Will we really love Coles? Thoughts on a female-friendly publicity stunt

The Howard government’s decision to charge GST on menstrual pads and tampons, with the logic that these are “luxury items”, has outraged Australian women since July 2000. This decision certainly seems odd, considering that products exempt from GST include sunscreen, condoms, personal lubricants, folate supplements and quit-smoking products.

And Australian women aren’t alone in getting angry: British women have argued that pads and tampons should be sponsored by the National Health Service, while Americans want tampons to be free.

Although there are other ways of preventing blood from dripping out between your legs to stain your clothes and smear all over floors and furnishings, disposable pads and tampons are still the mainstream choice for most menstruating Australians.

There was some hope that the Rudd government would remove the GST, but things remain much the same.

Then Coles came wading into this bloody standoff with a heroic promise to reduce the price of all its 100-odd feminine hygiene products by 10%. “You shouldn’t be taxed for being a woman,” said the Coles catalogue, adding that the supermarket chain would pay this onerous tax, “so that you don’t have to”.

The move came from Coles market research that showed 75 per cent of female respondents were unhappy with the price of feminine hygiene products. “We’ve acted on our customers’ concerns and so we’ve made an ongoing commitment to reduce the price of all feminine hygiene products sold in our stores by about 10 per cent, effectively removing the cost burden of the GST from our customers,” said Coles marketing director Joe Blundell.

Catalogues are generally looked down on in the advertising world, being below the industry’s version of the Mason-Dixon line, but Coles has been doing some great catalogue work recently.

That’s how we should consider this. It’s actually a brilliant marketing move to transform a routine price rollback into a political gesture, making Coles look socially responsible as well as responsive to its customers. It also woos new customers who might previously have shopped elsewhere.

The commercial benefits of this policy to Coles are so far unclear.

We’ve had a lot of positive customer feedback, which didn’t come as much of a surprise to us  — we’ve known for a while anecdotally that this was not a popular tax,” Coles spokesman Jim Cooper told Crikey.

While Cooper was cagey about specifics, he did admit the price reduction had “a pretty solid sales benefit.”

Coles also engages in other community-friendly price reductions. After feedback from customers following a recent fuel discount revealed that senior customers didn’t drive, and didn’t shop in large enough quantities to qualify for the discount, Coles today introduced a 24-hour, 10 per cent discount, storewide, for Seniors cardholders.

However, the company will limit its goodwill to its own commercial activities. “We’re not a lobby group; we’re a retailer,” Cooper says. “We wouldn’t call it lobbying; we’d call it acting on customer feedback.”

Just as well. As a political protest, it’s lazy and cynical.

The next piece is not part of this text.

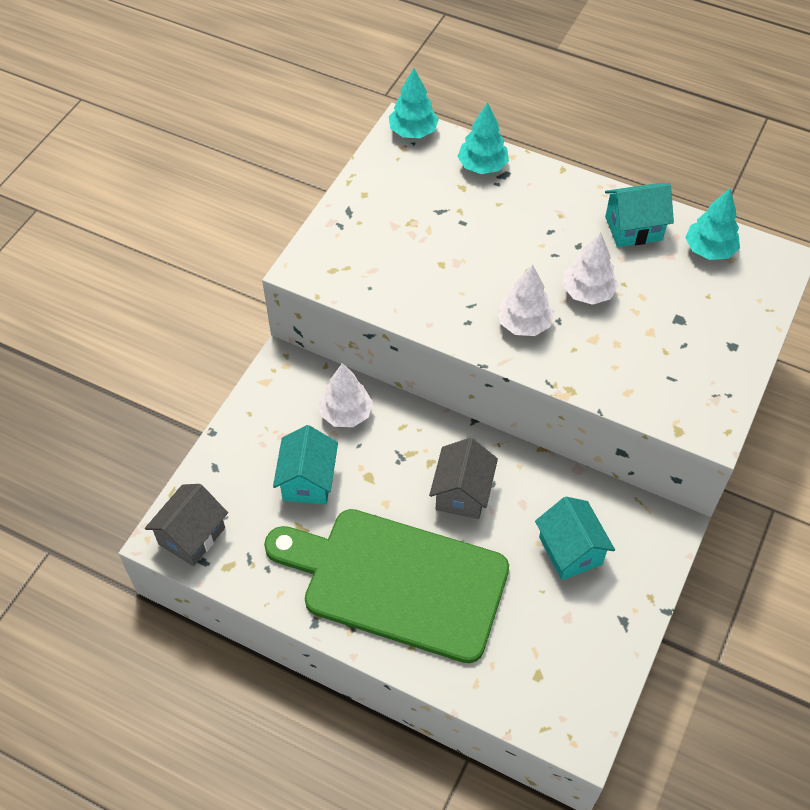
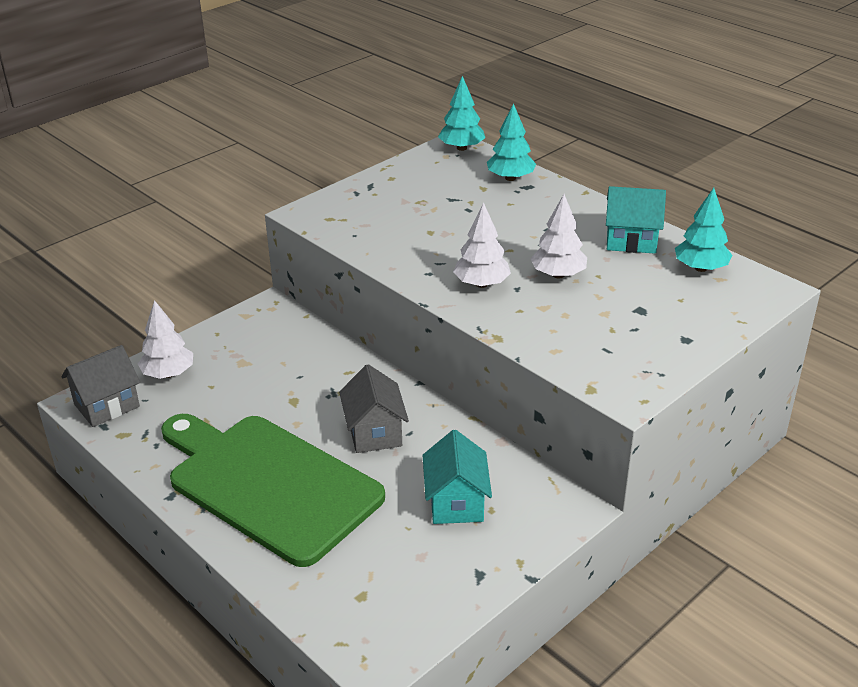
camera: 20 degrees right, 20 degrees down
(308, 481) = (236, 391): turquoise house -> none
(346, 413) = (302, 351): white tree -> white tree (168, 374)
(462, 493) = (374, 432): grey house -> grey house turned 45 degrees counterclockwise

It hardly costs the retailer anything, and it doesn’t have to address the underlying situation. What’s next — promising to solve the problem of student poverty with a groundbreaking price reduction in instant noodles?

Seriously, though, supermarket chains could totally take this war over menstruating customers much, much further. How about a permanent Red Spot Special at all Woolworths stores? And perhaps IGA could run a new ad campaign emphasising that, like pads and tampons, its stores come in three sizes: X-press, regular and Supa.

They could also take a leaf from the booksellers and band together in a lobby group (the Coalition For Cheaper Tampons?). Then they could head to Canberra to lobby for the removal of the GST, thus becoming the heroes of women everywhere!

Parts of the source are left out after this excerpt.